ABSTRACT

Nowadays demand of food quality, safety and its preservation are the prime concerns ofthe food industry-based R&D. The growing health concerns in consumers are ultimately resulting in a demand for minimally processed foods and ready-to-eat products. It is the utmost requirement to have an extended shelf-life compared to fresh product because of the requirements of supply chain as the minimally processed or fresh foods are more prone to microbial contamination and enzymatic degradation. To address the challenges of microbial and enzymatic degradation, the food industries have been using chemical preservatives. But now it has been reported that these preservatives may have long term toxicological implications.
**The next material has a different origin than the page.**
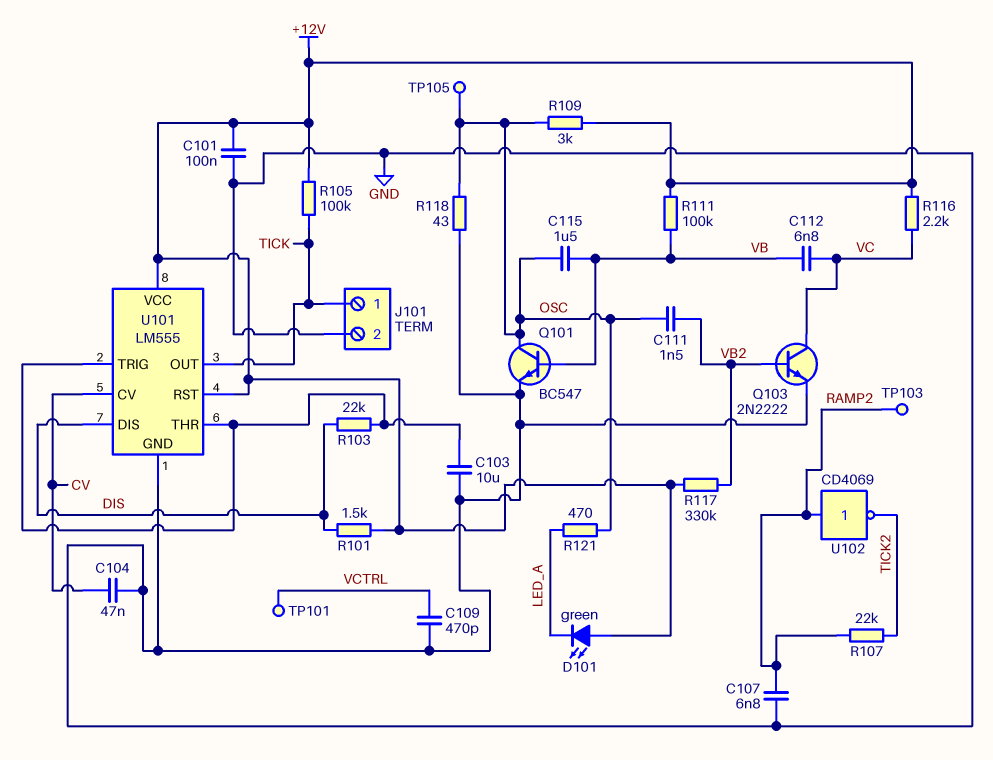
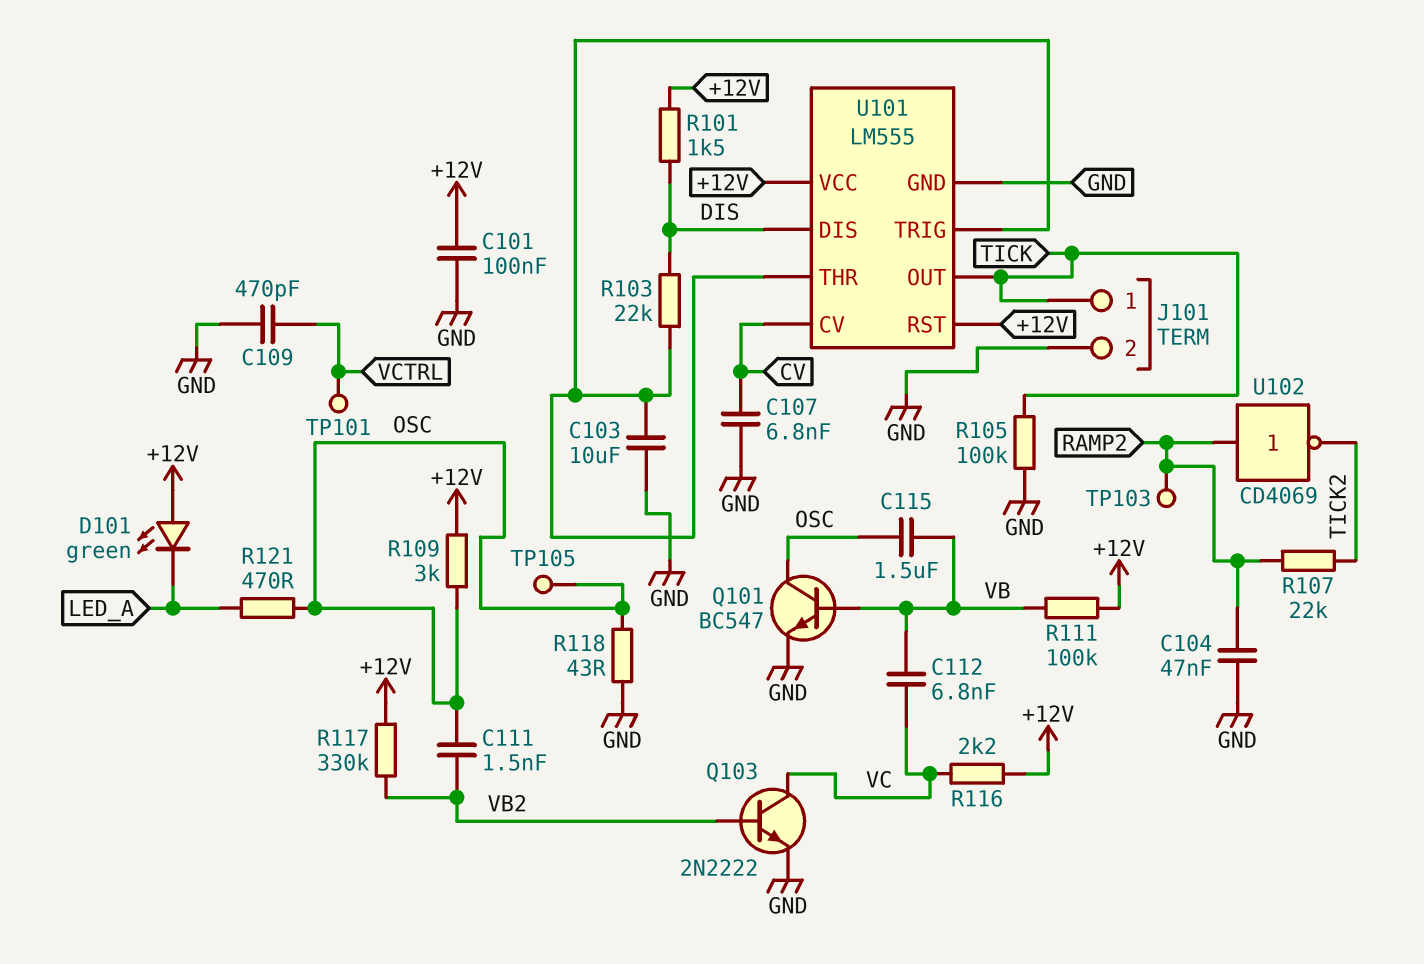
C104: 47nF (CV, GND) -> 47nF (GND, RAMP2)
C107: 6.8nF (GND, RAMP2) -> 6.8nF (CV, GND)
R105: 100k (+12V, TICK) -> 100k (GND, TICK)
In new discoveries, scientists are interested in search of new ways of food preservation particularly exploring natural origin substances with minimal side-effects. The essential oils are natural compounds having strong anti-fungal, anti-viral, anti-bacterial, anti-oxidant properties and suitable candidates utilized for the purpose of food preservation. But the low water solubility, high volatility and strong aroma of essential oils limit its use in food preservation. The encapsulation and/or nanoemulsification of essential oils in a nanoemulsion vehicle provides the advantages of better miscibility and stability. Being liquid in nature, nanoemulsions can be efficiently used in the coating of the food products and contribute to increase their dispersibility at the site of proliferation of the microorganisms. Indeed, rationale selection of the surfactants in the formulation process of nanoemulsions further enhances the antimicrobial activities of essential oils. This chapter presents a brief introduction of food preservation, essential oils used in preservation of different food ingredients and strategy to increase the efficiency of these essential oils by encapsulation in nanoemulsions with their futuristic aspects in food preservation.